PM lashes out at Mogadishu for “spreading lies” despite talks in Ankara

Prime Minister Abiy Ahmed (PhD) lashed out at the Somali government for “refusing to engage in dialogue” to put an end to the diplomatic tensions that have marred relations between Mogadishu and Addis Ababa over the last six months.

During his address to Parliament on July 4, 2024, the Prime Minister said that the dispute between Somalia and Ethiopia, which arose following a Memorandum of Understanding (MoU) he signed with Somaliland President Muse Bihi in January, is easily solvable if only Somalia’s leaders were willing to sit down for talks.
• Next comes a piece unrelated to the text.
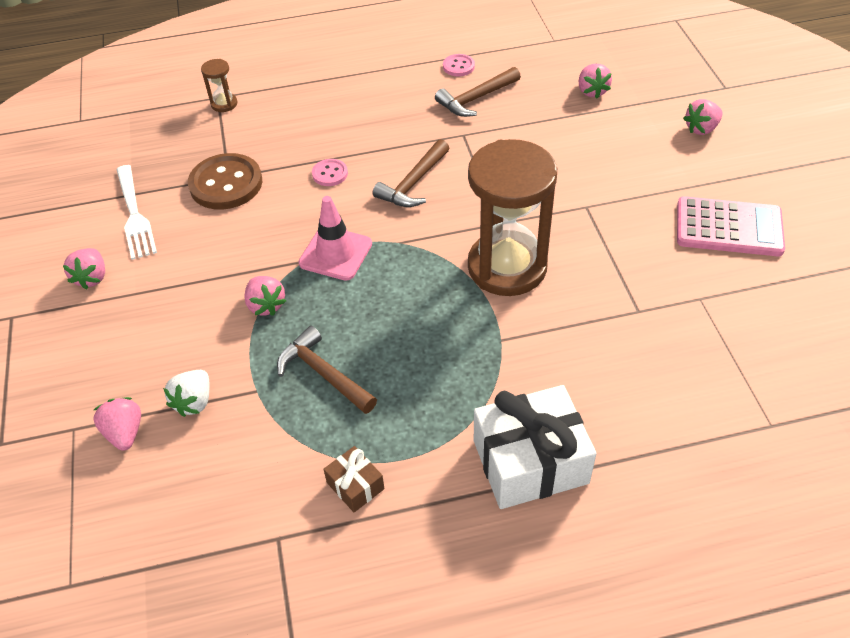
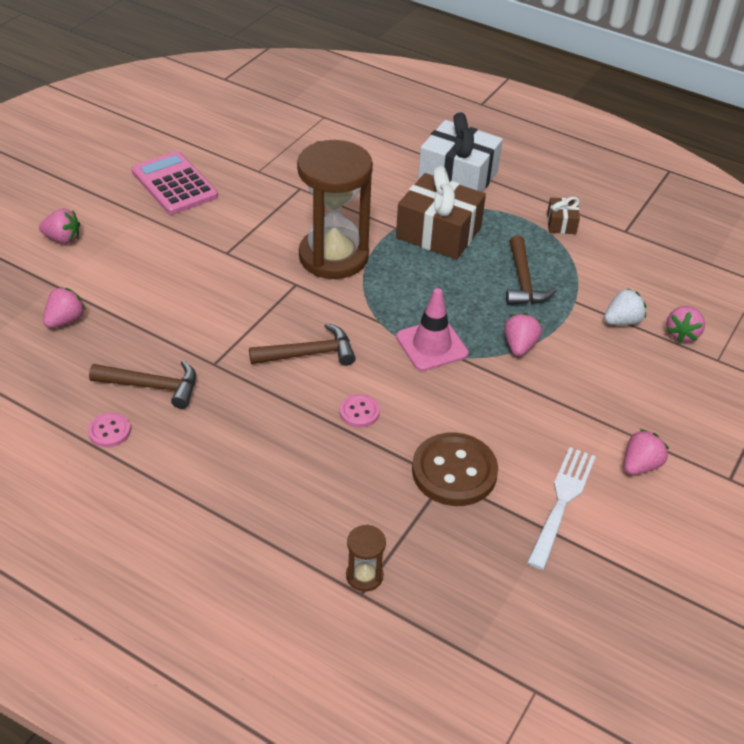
camera: 140 degrees left, 5 degrees down
(457, 366) = (438, 233): none -> brown gift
“It would take an hour-long flight to sit and discuss. If only Somali leaders were willing to sit for talks instead of going from country to country accusing Ethiopia,” said the PM.

During the address, he highlighted the critical importance that sea access holds for Ethiopia’s burgeoning population and economy. Abiy told MPs the deal with Somaliland was signed after Mogadishu refused to partake in talks with his administration.

“We respect Somalia’s sovereignty. Access to the sea is essential for Ethiopia’s growing economy and population,” he said. “The MoU we signed with Somaliland came after all neighboring countries, including the Somali government, rejected our requests. In fact, the Somali government refused to engage in dialogue with us.”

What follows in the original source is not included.